With the help of three girls staying int he hostel who had a bit of English, the receptionist managed to communicate to us they’d found us another place to stay. We just went with it because at that point we had little choice. There are a bunch of hotels and hostel in China that only take guests who are Chinese citizens, and I believe the place we ended up was one of those places. It was… mildly terrifying. I’m sure I was the only woman on the premises. They put us in a room all the way at the back. It dingy and cold and not very comfortable and everything smelled of smoke. There was one very dirty squat toilet for the whole place, and no shower (and ALLLLLL we wanted after being on trains for 48 hours was a friggin’ shower). But the people who worked there were really just trying to be helpful in a bizarre situation for everyone, and there wasn’t much else we could do but go to sleep and solve it in the morning.

When I woke up, I WiFi’d up and found that there was an Ibis hotel in the city centre that was not exorbitantly priced and insisted we would be staying there for the remainder of at least MY time in Harbin. This was not met with much protest, particularly after throwing my ‘you best believe I am in charge of this decision’ look. So within the hour, we were in a room with a western toilet and a proper hot shower and it was probably the most relieved I’ll ever be to be in a soulless budget European hotel chain in my life.

From then on, things got much better. We had some absolutely incredible food. We hung out with an American couple we met randomly in the street. They were teaching English in China and were on a weekend trip to the city. (And were also Lindy Hoppers!) We walked on the frozen river and took a ride in some tubes pulled by a snowmobile. I discovered a love for hawthorn berries dipped in sugar. We wandered through the magical ice festival in awe despite our fingers and toes being completely numb just about the whole time. And somehow, rather than getting entirely sick of one another, we decided to stick together for the next 10 days until Felix headed back to Germany from Shanghai.

But only after agreeing I would be in charge of hostel booking duties from now on. Of course.
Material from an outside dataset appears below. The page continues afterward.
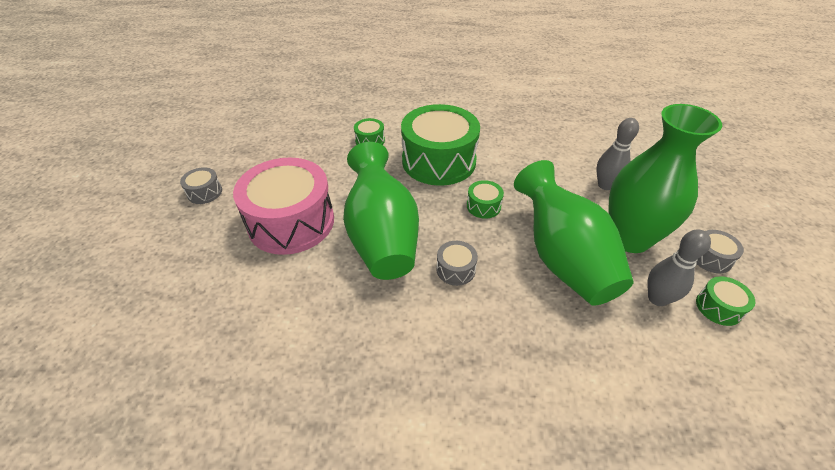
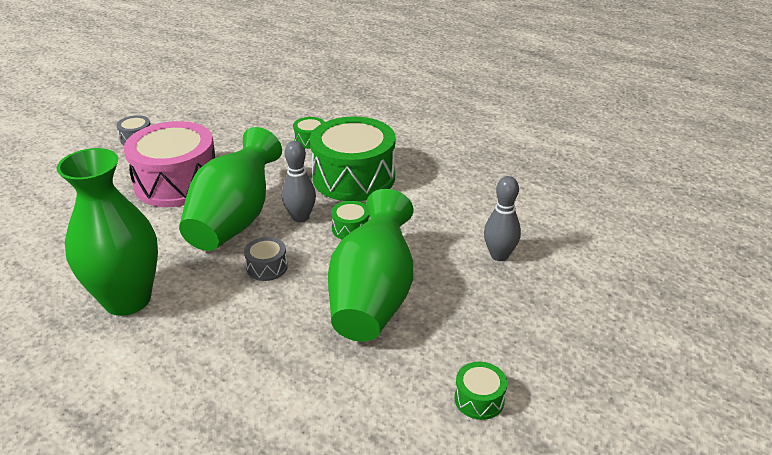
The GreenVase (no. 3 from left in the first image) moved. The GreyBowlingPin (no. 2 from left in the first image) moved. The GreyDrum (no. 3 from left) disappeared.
Harbin was probably the most expensive leg of this trip, what with the hotel and the ice festival tickets and the last minute train bookings. I never would have gone if it weren’t for this dude I jumped in a freezing cold lake with convincing me to freeze a little bit more to see some lights in some ice. And despite the massive added expense and the numbing cold and the slightly shady first night of the year, I’m so happy I agreed to give it a go. Because I mean, just look at the pictures!

And, as I wrote in my notebook while this was all happening, what a fucking way to start a year.